Frustratingly, her local options remain pretty slim. Hot spots -- places where so-called Wi-Fi, or wireless fidelity, can be picked up -- have become nearly as ubiquitous as traffic signals in the city. They are just about everywhere you'd expect -- coffee shops, restaurants, hotels -- and even in some places you wouldn't guess like a laundromat and car wash.
What's not so easy is finding one that's free. While the Beehive is one among nearly 200 and growing Wi-Fi hot spots in the Pittsburgh area that offer high-speed wireless Web surfing for laptops equipped for it, it's only one of a handful that offers the service for free.
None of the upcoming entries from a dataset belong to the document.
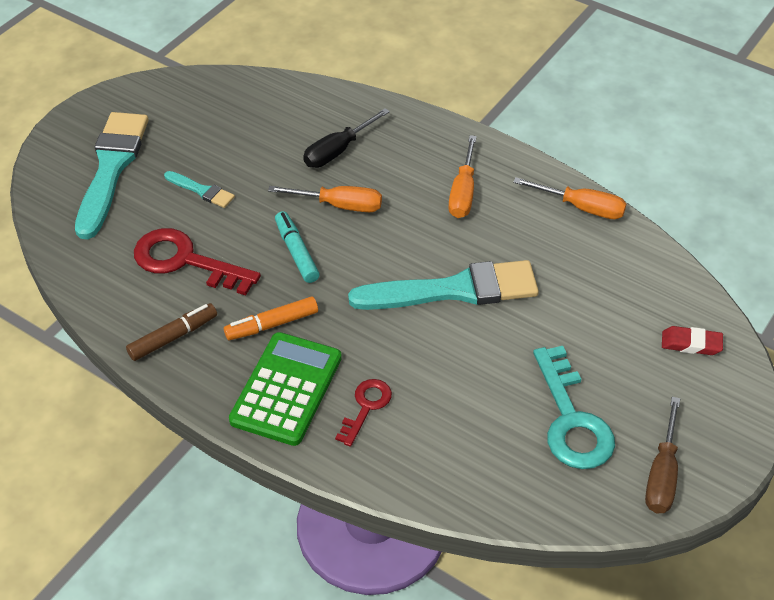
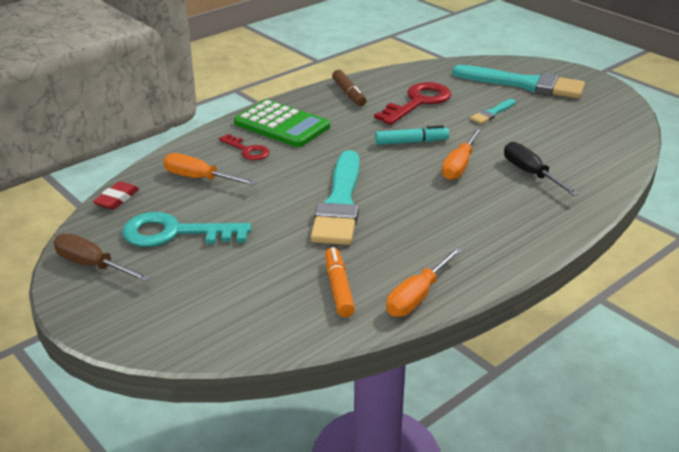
camera: 105 degrees right, 15 degrees down
(272, 324) = (342, 126): orange marker -> orange marker (339, 288)
(463, 192) = (459, 229): orange screwdriver -> orange screwdriver (199, 178)
(691, 344) = (207, 321): red eraser -> red eraser (117, 199)

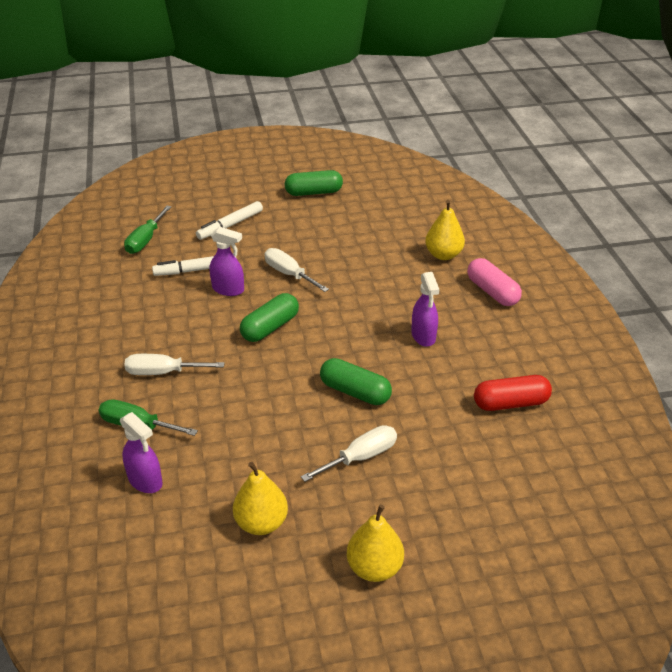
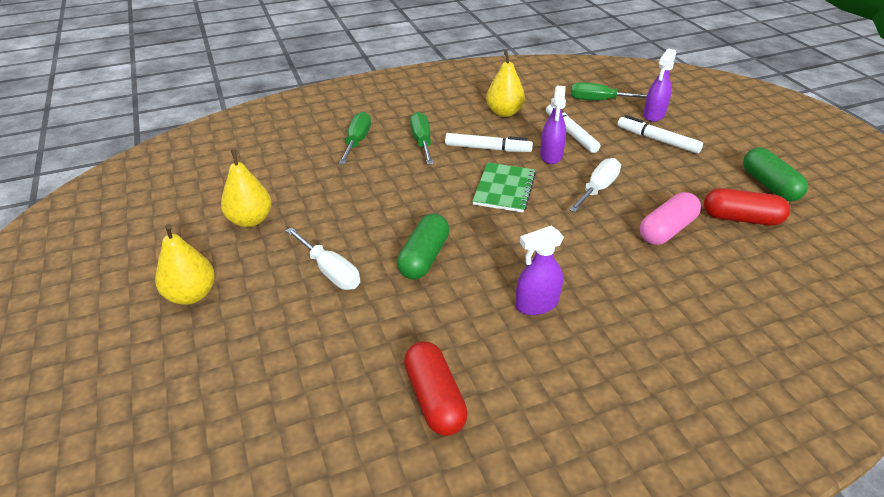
camera: 80 degrees right, 0 degrees up
(145, 481) = (297, 156): purple spray bottle -> purple spray bottle (654, 115)
(163, 372) = (422, 141): white screwdriver -> green screwdriver
(198, 327) = (488, 148): none -> white marker
(270, 327) = (504, 189): green capsule -> green notebook
(349, 217) = (741, 218): none -> red capsule
(443, 255) = (720, 312): yellow pear -> yellow pear (504, 112)
(492, 292) = (665, 371): pink capsule -> pink capsule (666, 230)

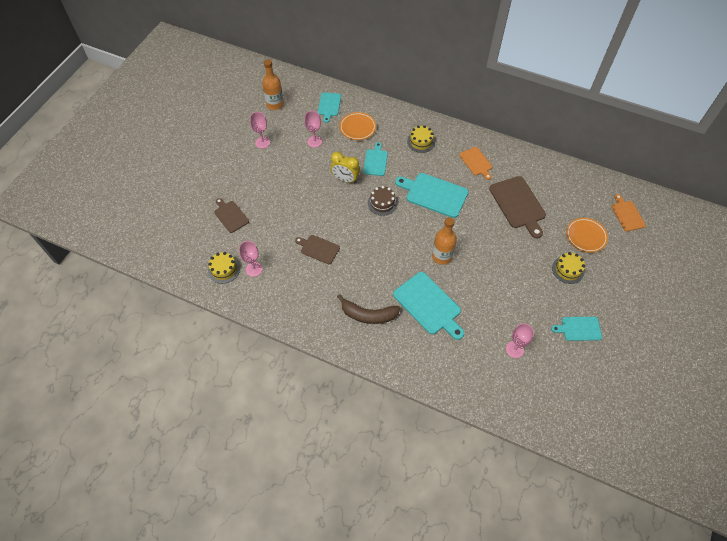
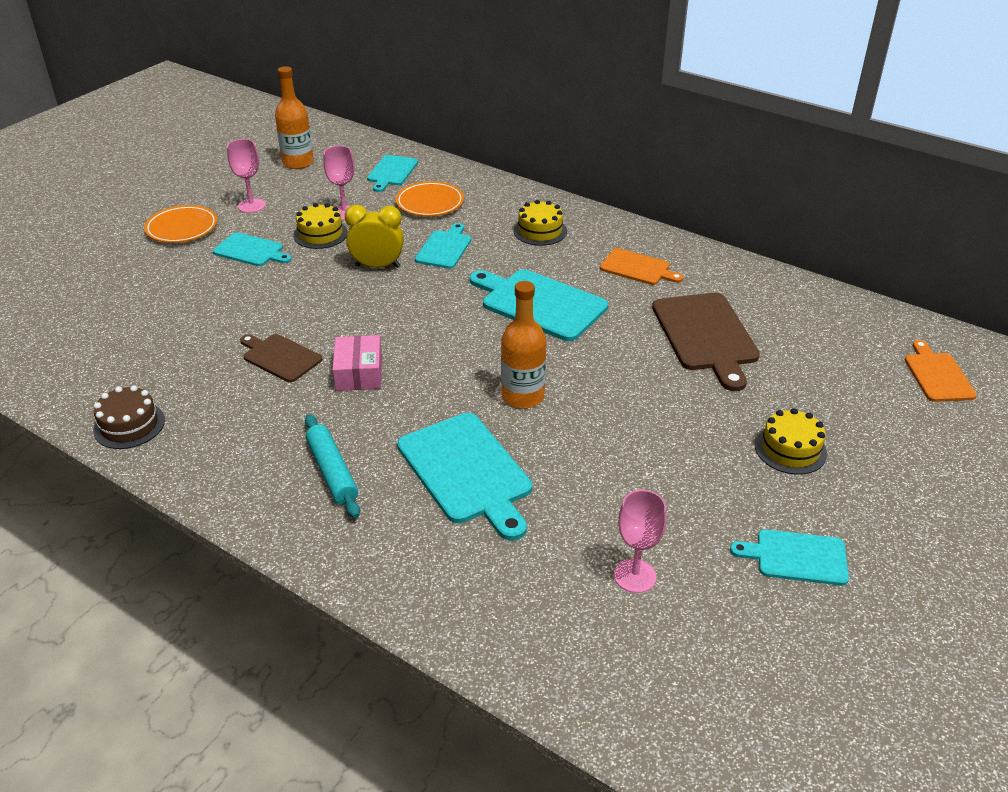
camera: 10 degrees right, 20 degrees down
(224, 269) = (83, 366): yellow cake -> yellow cake (320, 234)
(230, 215) = (141, 293): brown cutting board -> none
(254, 269) = (140, 373): pink goblet -> none
(275, 177) = (251, 251): none -> turquoise cutting board
(345, 179) = (377, 266): yellow clock -> yellow clock turned 150 degrees clockwise
(360, 253) = (359, 373): none -> pink box
(368, 315) = (332, 472): brown banana -> turquoise rolling pin
(382, 203) = (434, 305): brown cake -> brown cake (129, 425)
(476, 162) = (637, 268): orange cutting board -> orange cutting board turned 45 degrees counterclockwise
(585, 236) = (840, 400): orange plate -> orange plate (182, 228)

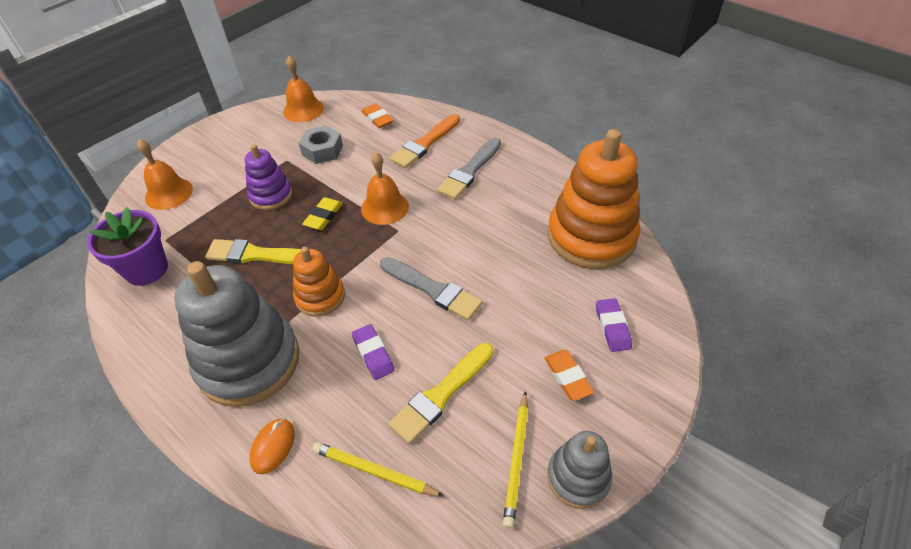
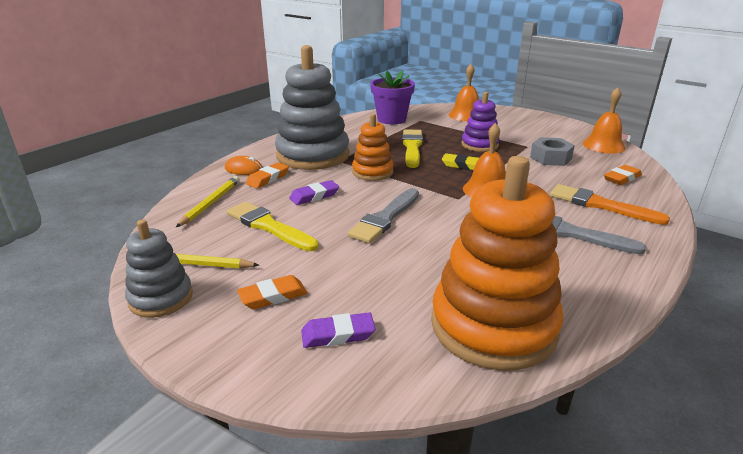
camera: 85 degrees right, 20 degrees down
(312, 410) = (268, 178): none -> orange eraser

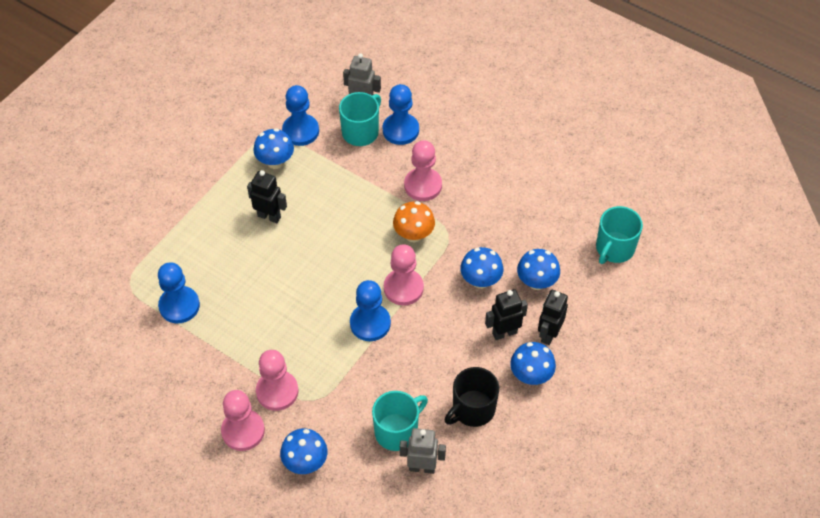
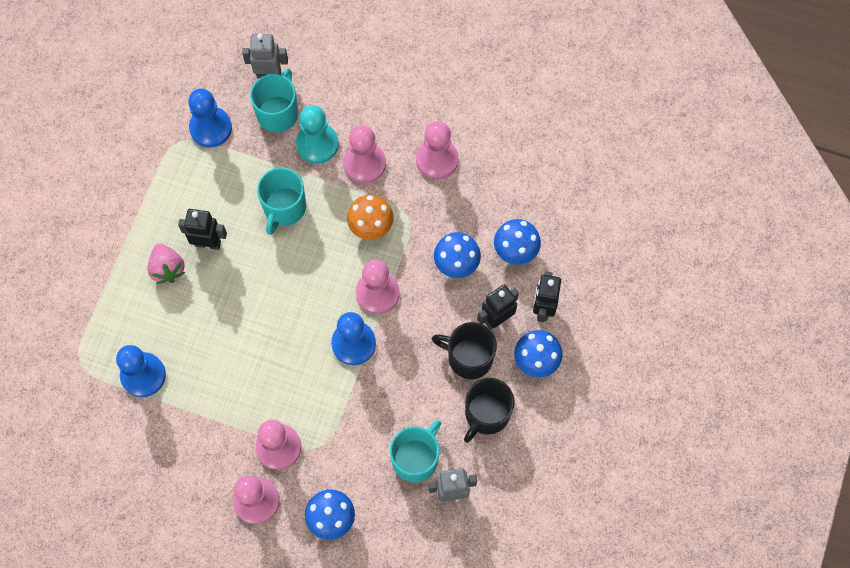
camera: 15 degrees left, 15 degrees up
(228, 228) = (167, 269): none -> pink strawberry
(275, 162) = (194, 173): blue mushroom -> none
(387, 162) = (317, 144): none -> turquoise pawn
(400, 130) = (321, 100): blue pawn -> none
(470, 358) = (468, 357): none -> black mug
(487, 196) = (437, 159): none -> pink pawn
(614, 248) = (587, 190): turquoise mug -> turquoise mug (284, 208)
White, who moved to Pittsburgh a little over a year ago from New York, is having a hard time understanding why free Wi-Fi isn't more common. "I'm used to being able to get free Internet everywhere," she said.
On a recent evening, White and her friend Britta Sall were in the Beehive's smoking section to use the Internet and hang out. Sall doesn't have an Internet connection, so the duo made their way to the coffee shop.
Free Wi-Fi hot spot providers such as the Beehive say it's a matter of customer service.
In places frequented by professionals, free wireless is expected, said Allegheny County Airport Authority spokeswoman JoAnn Jenny. The Pittsburgh International Airport has been offering free Wi-Fi in its food court since fall 2003 and in its terminals since last year.
Jenny said an average of about 40 to 50 travelers log on during the airport's peak hours from 6 a.m. to about 9 p.m.
Coffee and sandwich chain Panera Bread Co. offers free Wi-Fi to customers, as do North Side cafe and bar True, the Beehive's neighbor Tuscany Cafe and Downtown's Omni William Penn Hotel. The William Penn also rents a wireless adapter card for $9.95 to guests whose laptops are not Wi-Fi ready.
Business owners say the relatively low-cost of setting up a DSL or local area network line and then buying the wireless antennas or "access points" that can cost as little as $30 is worth it.
"We do have more people who come in to use the Internet," said Beehive co-owner Scott Kramer. "People come in and buy coffee and spend money."
On the other hand, several local businesses that make Wi-Fi available for a fee through Oakland-based Telerama Internet don't seem too concerned about losing customers -- yet.
"I don't think we have enough people in here [surfing the Web] to offer it for free," said sales clerk Piama Habibullah at Kiva Han, an Oakland coffee house.
It is common, she added, to see patrons who do use the service to spend hours on the Web as they sip their beverages. But unlike the Beehive, most Kiva Han Web surfers tend to be 30 and older, she said, pointing to the gray-haired, glasses-clad customer who sat against the wall, head nearly buried in his computer screen.
The older customers can afford Telerama's subscription fees, but the students refuse, she said.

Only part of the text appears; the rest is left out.